Major Reynolds sat easily in the saddle, utterly in control of his mount. It took no effort of imagination to imagine him commanding in battle.
Isabella let her gaze drop to his horse; it was easier to look at the beast—huge and glossily gray, with strong haunches and a proud neck—than its rider.
“Good morning!” Gussie said cheerfully as the major halted alongside them.
“Gussie,” he replied. “Lucas.” A brief pause, and then, “Lady Isabella.”
“Good morning, Major Reynolds.”
The major’s eyes met hers. He gave a nod of acknowledgment, but didn’t smile.
No, I don’t feel like smiling either. She looked down at her hands gripping the reins. Blue gloves, to match her blue riding habit.
“Let’s be off,” Gussie said. “What a beautiful day for a picnic!”
Isabella was heavy with exhaustion, tense with worry, but the fresh air and the exercise helped to clear her mind. By the time the brick walls surrounding Richmond Park were in sight she’d achieved something approaching calmness. She was able to enjoy the vista of grassy slopes, woods, and avenues.

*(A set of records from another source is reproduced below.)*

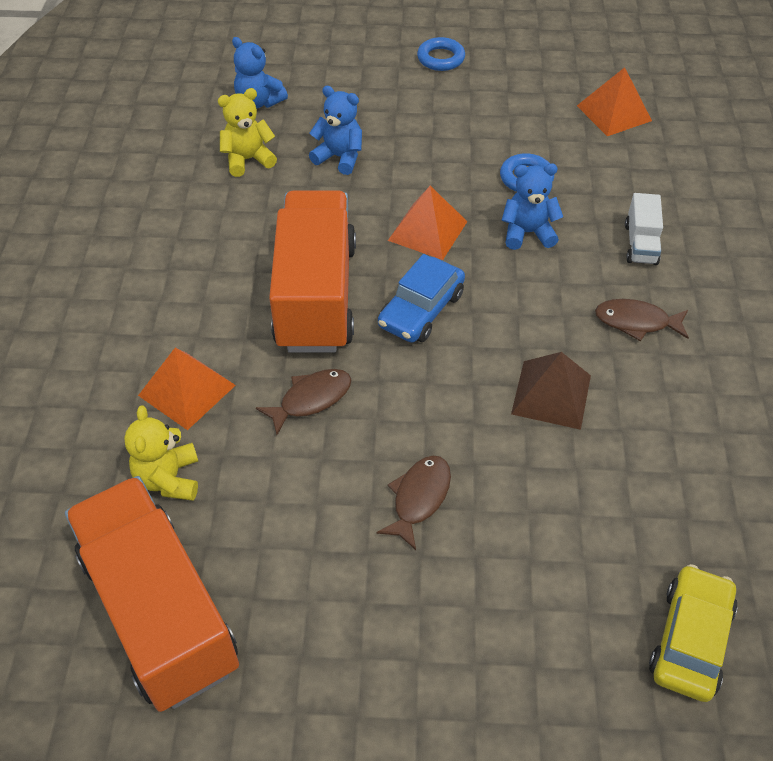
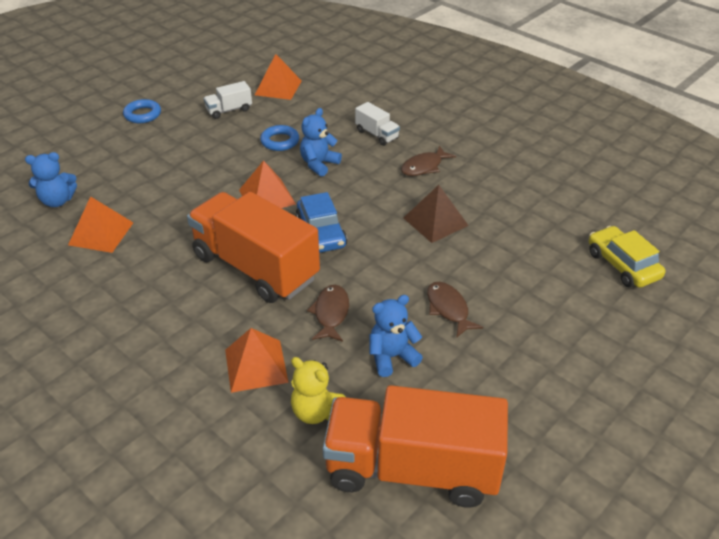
camera: 50 degrees left, 10 degrees down
(248, 160) = (101, 233): yellow teddy bear -> orange pyramid
(339, 157) = (159, 196): blue teddy bear -> blue teddy bear (392, 357)
(526, 107) = (229, 110): none -> white truck

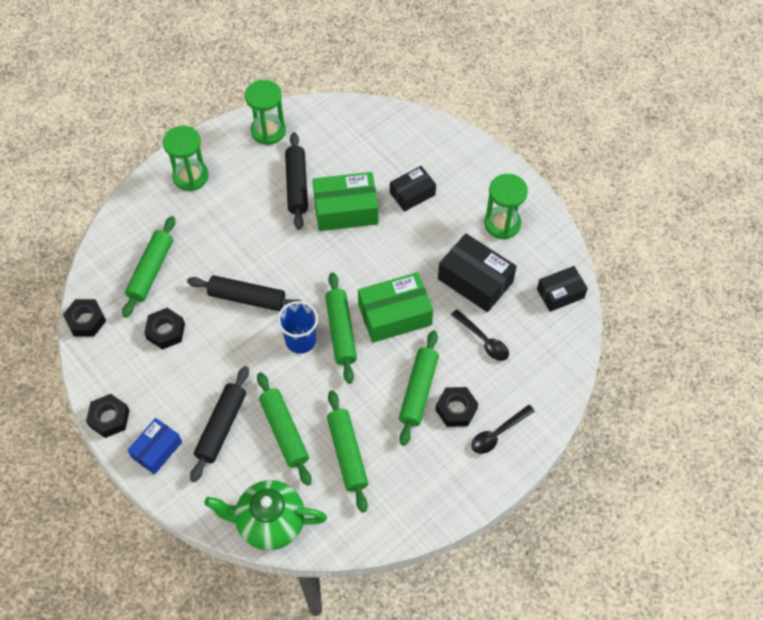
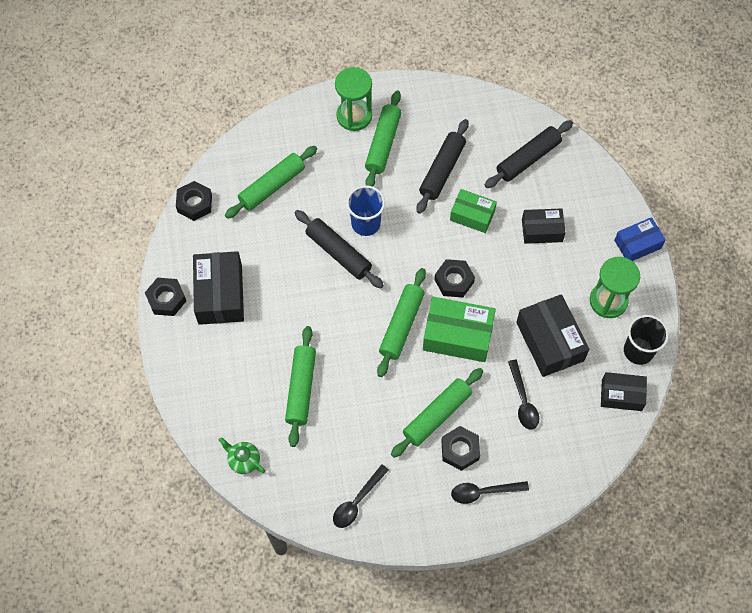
camera: 30 degrees right, 5 degrees up
(157, 450) = (189, 347): blue box -> blue box (637, 244)
(158, 388) = (220, 294): none -> black box
(165, 331) = (254, 247): black nut -> black nut (454, 281)
(221, 427) = (252, 356): black rolling pin -> black rolling pin (528, 159)
(268, 131) = (447, 106): green hourglass -> none
(270, 523) = (244, 460): green teapot -> green teapot, size x0.49
(300, 340) = (362, 315): blue cup -> blue cup (366, 223)
(346, 210) = (472, 215): green box -> green box, size x0.63
(347, 454) = (342, 437): green rolling pin -> green rolling pin (383, 144)
(394, 502) = (357, 501): none -> black spoon
(551, 251) = (638, 351): none -> black cup

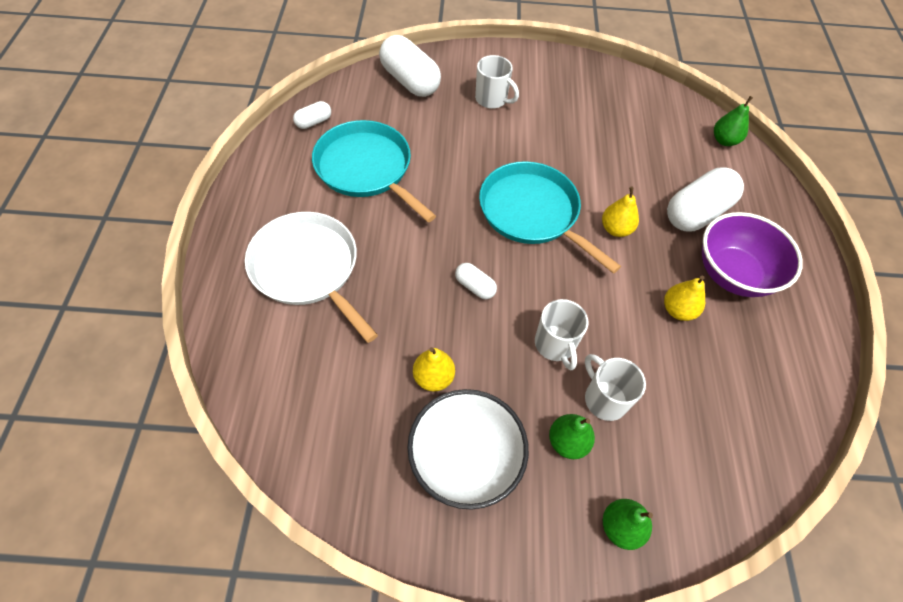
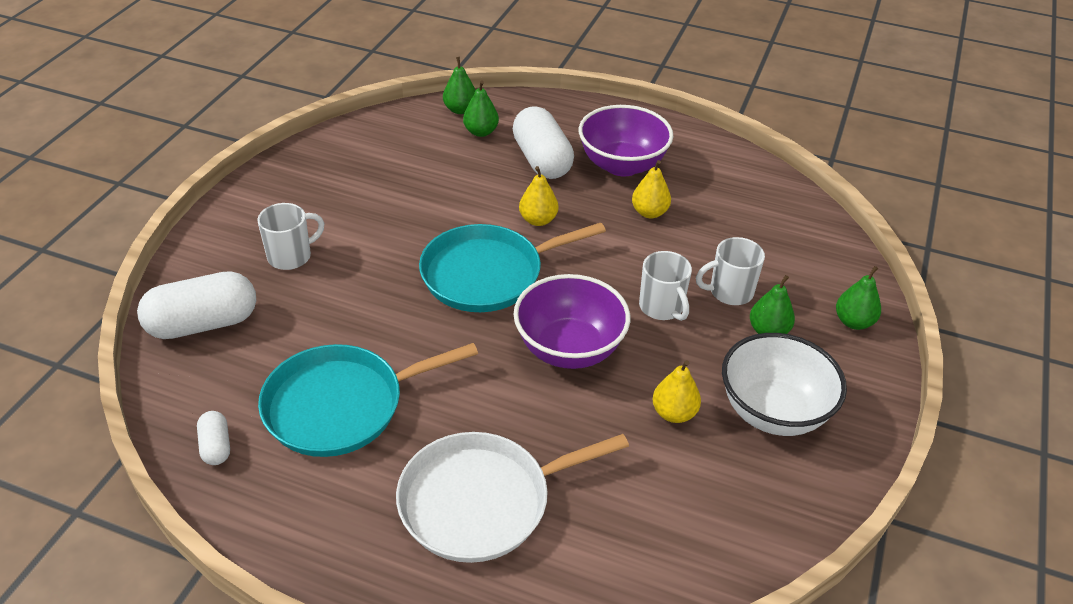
camera: 70 degrees left, 15 degrees down
(475, 287) = (569, 349): white capsule -> purple bowl
(555, 345) = (662, 307): white mug -> white mug turned 60 degrees clockwise
(704, 162) = (481, 132): none -> green pear

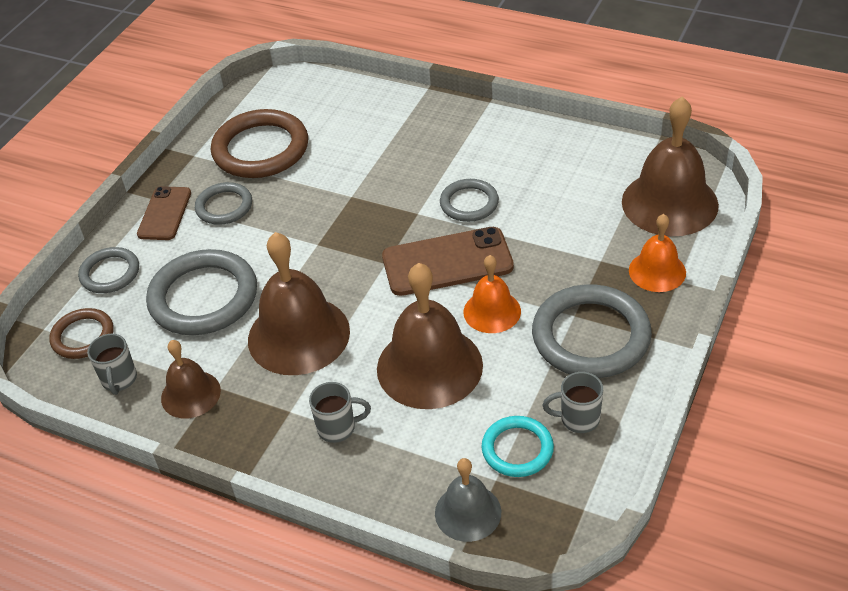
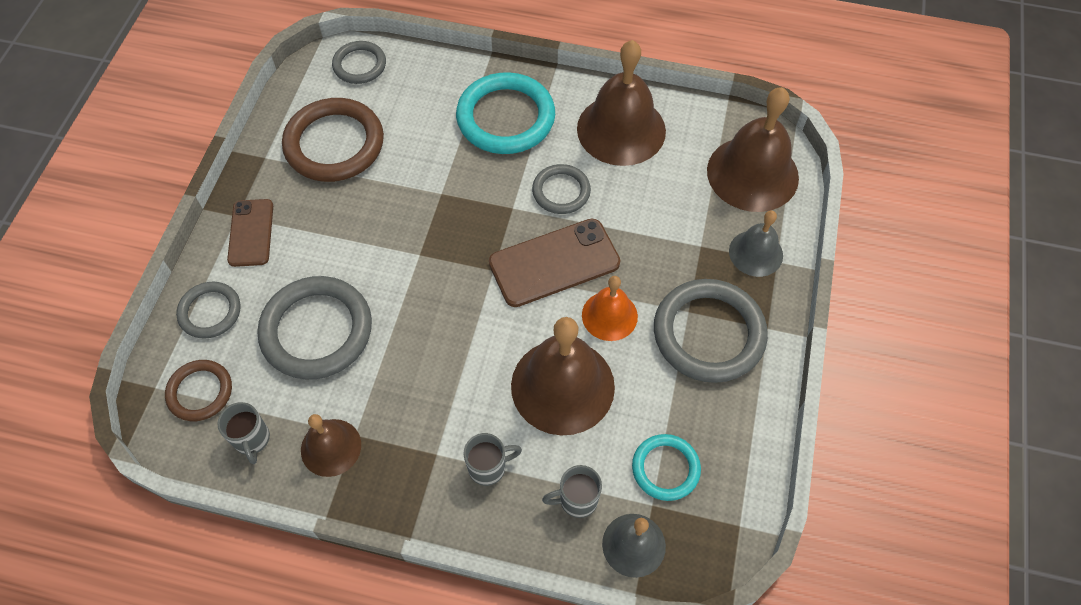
camera: 15 degrees left, 15 degrees up
(224, 206) = (312, 218): grey ring -> grey ring (359, 65)
(298, 335) = (425, 364): brown bell -> brown bell (621, 129)
(430, 139) = (505, 117): none -> turquoise ring
(578, 419) = (715, 427): grey mug -> grey mug (576, 500)
(657, 271) = (756, 253): orange bell -> grey bell

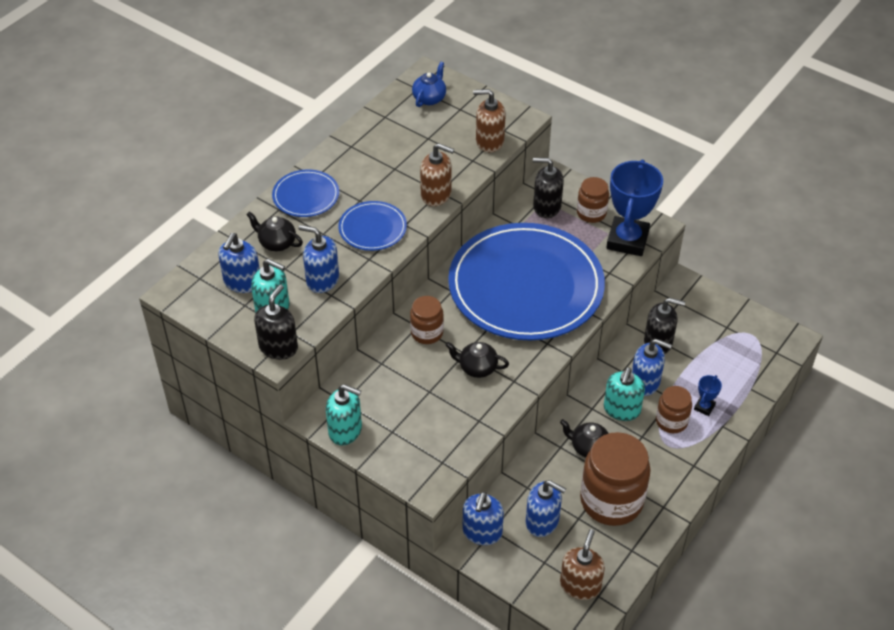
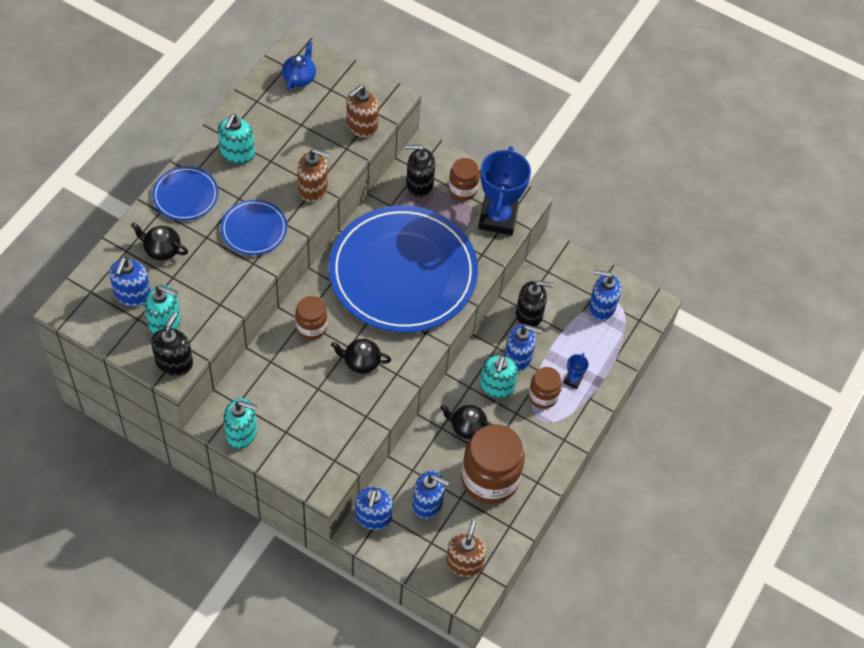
camera: 10 degrees left, 10 degrees up
(322, 280) = (210, 288): blue soap dispenser -> blue soap dispenser (601, 307)
(361, 161) = (237, 153): none -> turquoise soap dispenser
(489, 141) = (361, 126): brown soap dispenser -> brown soap dispenser turned 45 degrees counterclockwise

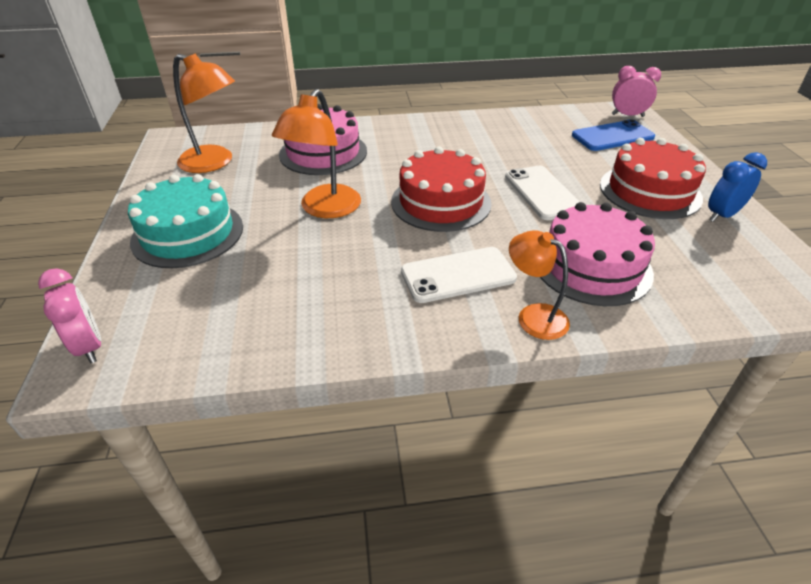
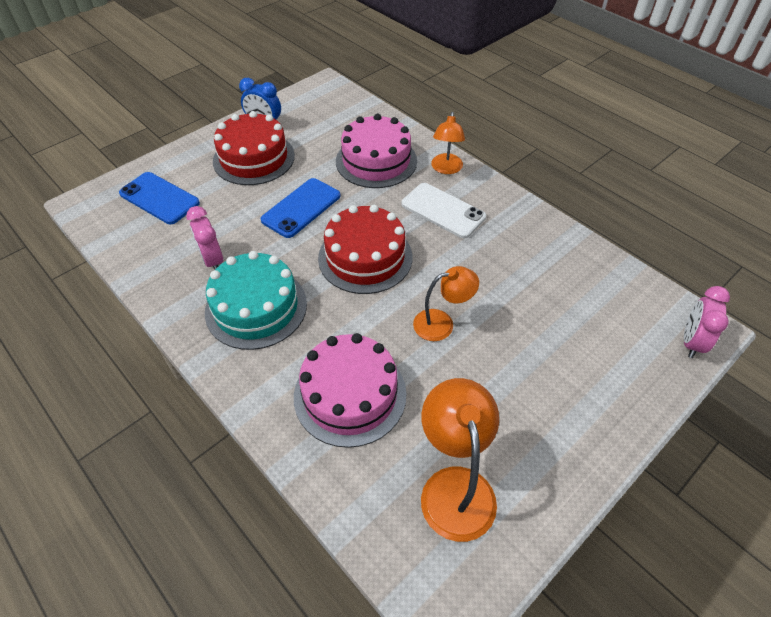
camera: 125 degrees left, 10 degrees up
(188, 233) = (563, 393): turquoise cake -> turquoise cake (256, 307)
(325, 209) = (442, 323): orange lamp -> orange lamp, size x0.65
(542, 193) = (301, 208): white phone -> blue phone
(627, 115) = (99, 201): pink clock -> pink clock (213, 260)

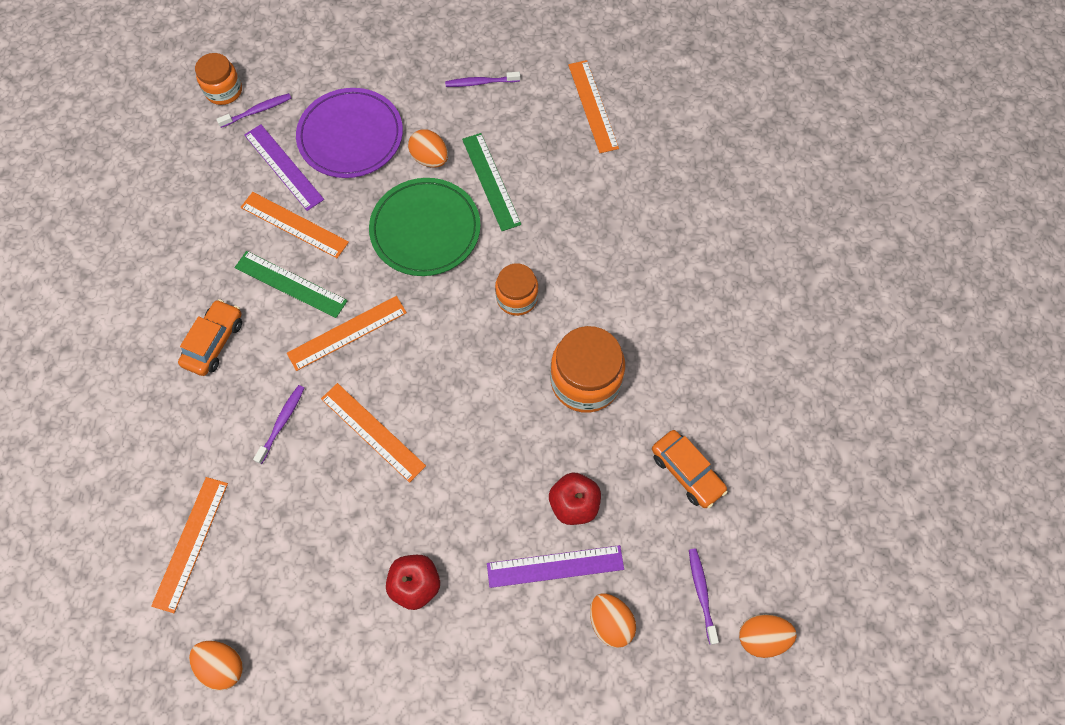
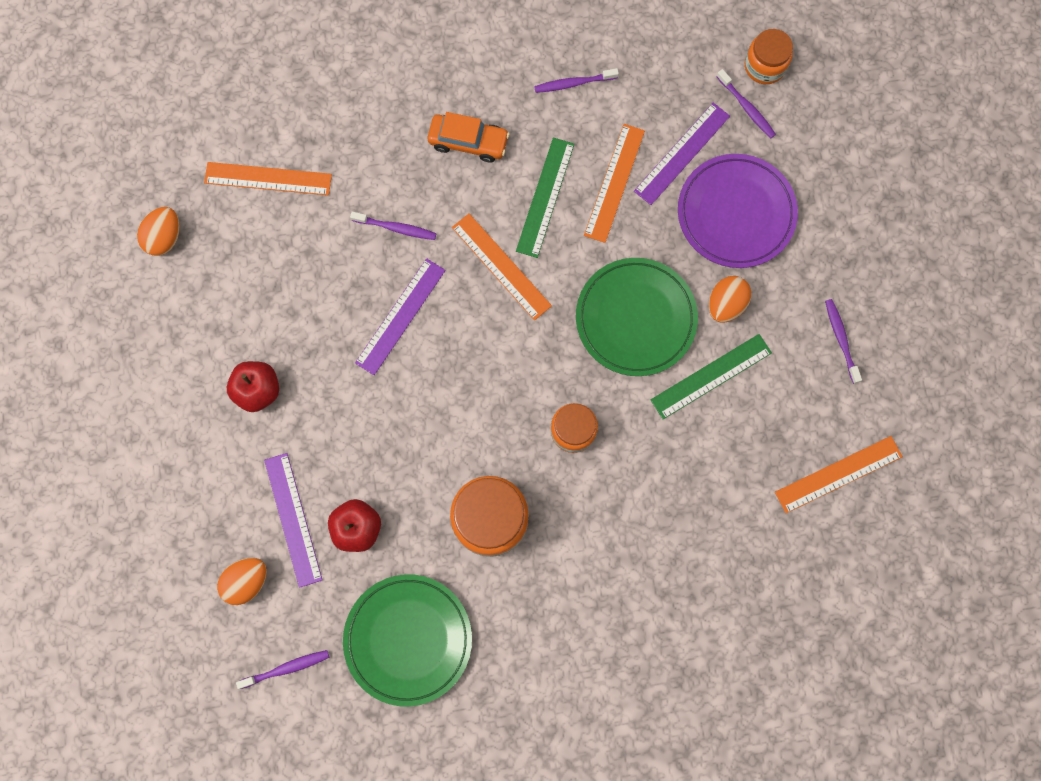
camera: 80 degrees right, 10 degrees up
(187, 242) = (573, 83): none -> purple toothbrush
(373, 432) = (400, 316): orange ruler -> purple ruler
(687, 472) = (408, 639): orange car -> green plate
(761, 637) = (252, 733): orange egg -> none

She stole a glance at Major Reynolds. Sunlight fell on his scarred cheek. She saw how distorted the skin was, ridges and plains of melted flesh shining in the sunshine.
Something tightened in her chest. She looked away. Parkland lay before them, scattered with copses of trees. A herd of deer grazed in the distance.
“I have to gallop!” Gussie declared.
“A race?” her husband suggested, a glint in his eyes.
Gussie accepted the challenge.
Isabella declined, shaking her head. Her mood wasn’t light enough for racing. Neither, it appeared, was the major’s. He did, however, play marshal, holding up the white square of his handkerchief. “Ready?”
The handkerchief descended and the horses leapt forward.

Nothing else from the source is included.